Graphene could one day replace silicon and improve electronics, displays, and automobiles.
There are so many research papers coming about about graphene, even the experts have a hard time keeping up. Its electronic and optical properties, chemical, thermal, and mechanical properties have garnered serious attention from academics and industry professionals alike.
After British researchers discovered graphene in 2004, and since then, other researchers have made nanometer sized transistors. Manipulating the properties of this material proved to be popular in the lab, but no one can really mass produce it
Paul Sheehan, head of nanoscience and sensors section at the Office of Naval Research, might be able to change that.
Sheehan has been using a heated tip of an atomic force microscope to change the electronic properties of graphene from insulating to a conducting material — so it can be used to one day make circuits. So far, the technique works on different forms of graphene.
If Sheehan manipulates graphene as he wishes, it's not far-fetched to think circuits could be programmed so each wafer could be custom-made. Any changes to the process could be easily programmed in the factory to suit particular needs.
What's the buzz about?
People have known since the 70's about monolayer graphite. There was no way to test its electronic properties.
This changed in 2004, when researchers discovered how to isolate graphene on an insulator.
This allowed us to test its conductive properties. You can't test a single layer of graphene when it's on metal. You have to be able to test electronic properties so you can make things.
Many people have different interests in graphene. Some want to exploit the mechanical properties, but most are interested in the electronic properties. One of the main interests is to generate graphene nanoribbons. Semiconductors have band gaps. So if you slice up graphene into ribbons, it has band gaps.
What are you working on?
Our immediate focus is figuring out how to pattern it. We've done it in a way to generate a whole wafer at a time. The benefit is a one step process.

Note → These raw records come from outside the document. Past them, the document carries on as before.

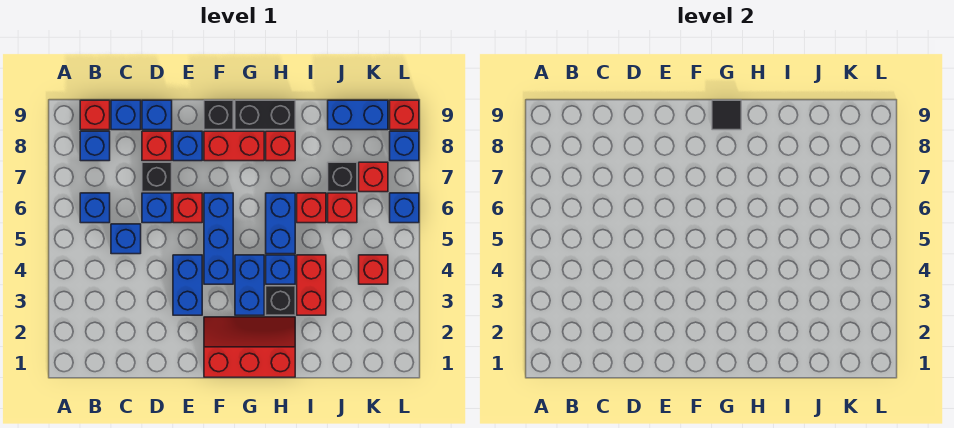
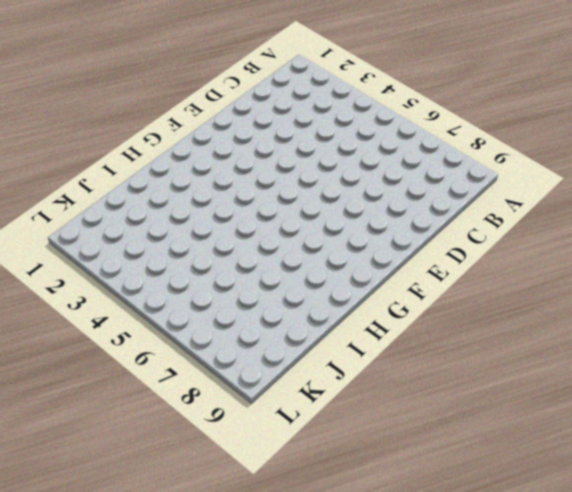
none -> blue brick B6 level 1
none -> blue brick B8 level 1
none -> red brick B9 level 1
none -> blue brick C5 level 1

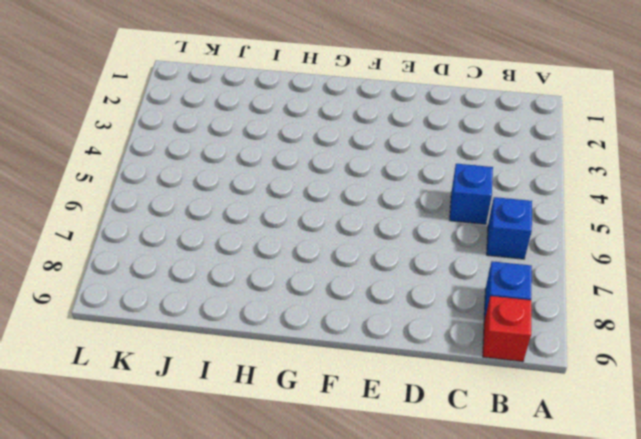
none -> blue brick C9 level 1
none -> blue brick D6 level 1
none -> black brick D7 level 1
none -> red brick D8 level 1

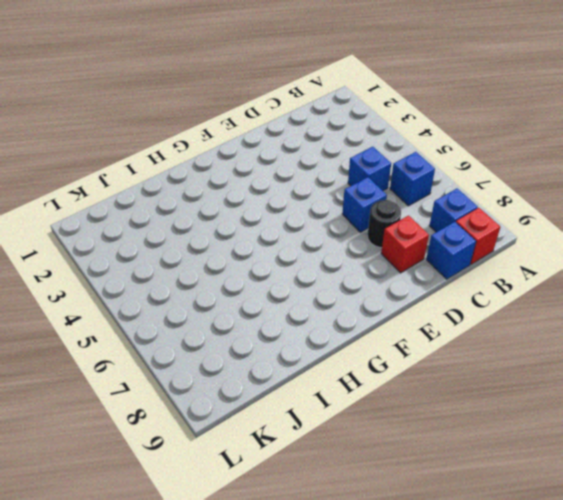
black round brick D7 level 1 -> black brick D7 level 1
none -> blue brick D9 level 1
none -> blue brick E3:E4 level 1
none -> red brick E6 level 1
none -> blue brick E8 level 1

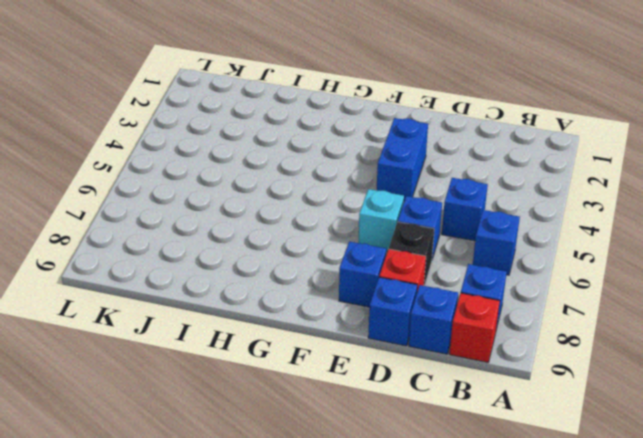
cyan brick E6 level 1 -> red brick E6 level 1
none -> red slope F1:H2 level 1 top 1
none -> blue brick F4:F6 level 1
none -> red brick F8:G8 level 1
none -> black brick F9 level 1

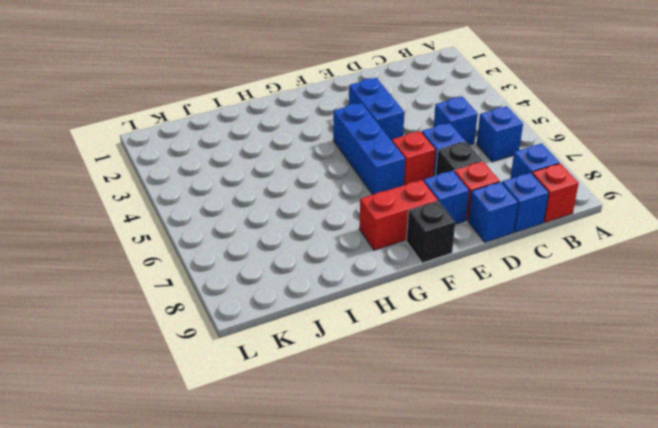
none -> red slope F1:H2 level 1 top 1
none -> blue brick G3:G4 level 1
none -> black brick G9:H9 level 1
none -> black brick H3 level 1

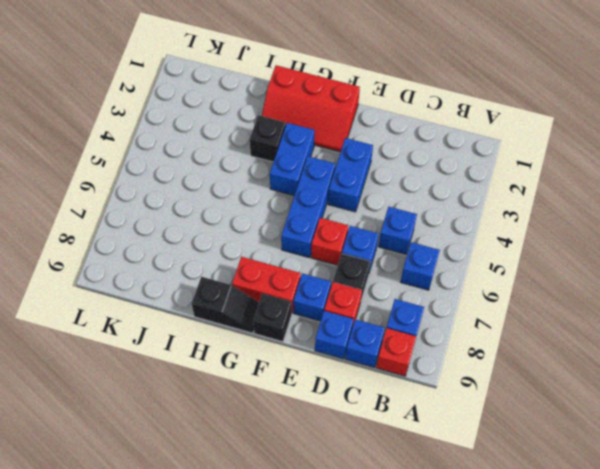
black slope G9:H9 level 1 top H -> black brick G9:H9 level 1
none -> blue brick H4 level 1
none -> blue brick H5:H6 level 1
none -> red brick H8 level 1
none -> red brick I3:I4 level 1

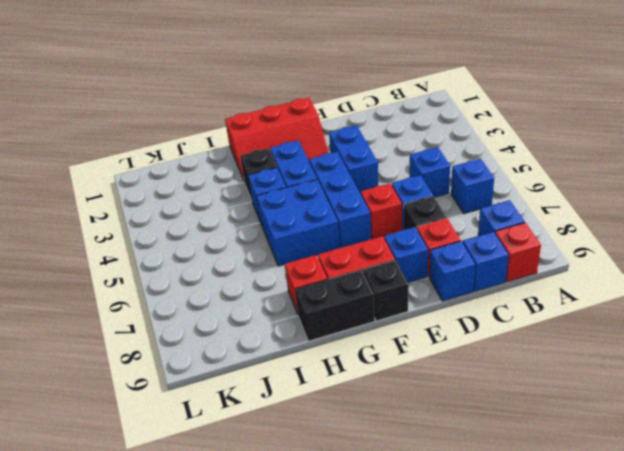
blue brick G5:H6 level 1 -> blue brick H5:H6 level 1
none -> red brick I3:I4 level 1
none -> red brick I6 level 1
none -> red brick J6 level 1
none -> black brick J7 level 1

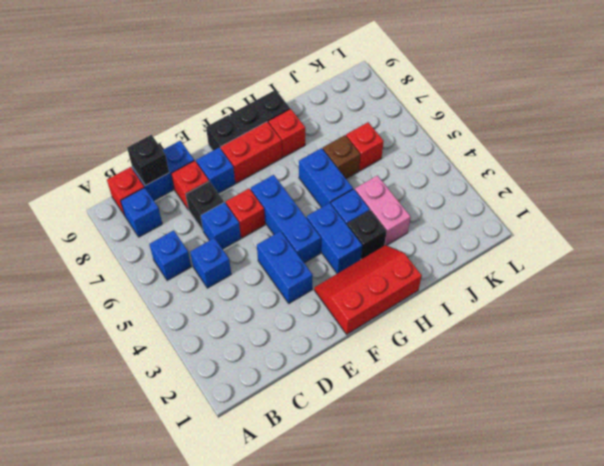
black brick C9 level 2 -> black brick J7 level 1
pink brick I3:I4 level 1 -> red brick I3:I4 level 1
brown brick I6 level 1 -> red brick I6 level 1
none -> blue brick J9:K9 level 1
none -> red brick K4 level 1
none -> red brick K7 level 1
none -> blue brick L6 level 1

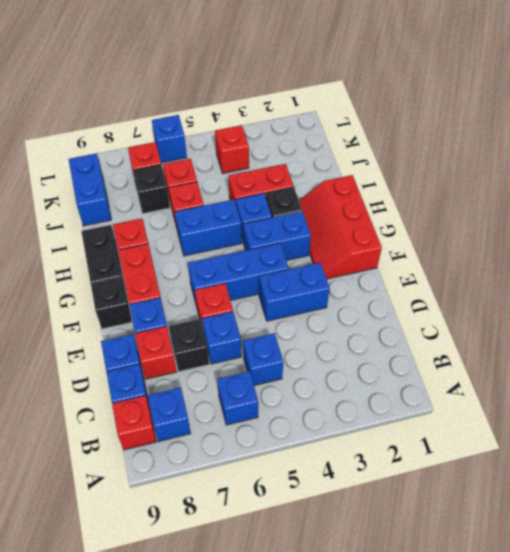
none -> blue brick L8 level 1
none -> red brick L9 level 1
none -> black tile G9 level 2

We use these heated tips as nanoscale soldering irons. Our other effort is to make the tips indestructible. Recently, we've been coating it with diamond.
So will graphene replace silicon?
Graphene has the potential to do it, but it is a ways out.
Why focus on graphene?
You can change its properties just by changing its shape. If you make it into a nanoribbon, you can give it a band gap. If you make it into a bow tie, it becomes magnetic. You can generate a flip-flop circuit by changing the shape of the graphene.
So it's like playing with Legos.
It's strong and easy to make. The chemistry allows you to make many things with it.
This is the first few years of playing with the material. Everyone is excited about the material again. The outpouring of research on graphene is unprecedented.
Anyone can make it pretty quickly and people have made it different ways. It's not expensive to make graphene. You need an oven, a tube, argon, hydrogen, and something that is carbon rich.
How could graphene change electronics?
It will let us directly write circuitry. Right now, you have an expensive fabrication process with lots of expensive machinery. If you could directly write it, you simplify the process. Everything would be custom-made, allowing us to generate circuits on demand.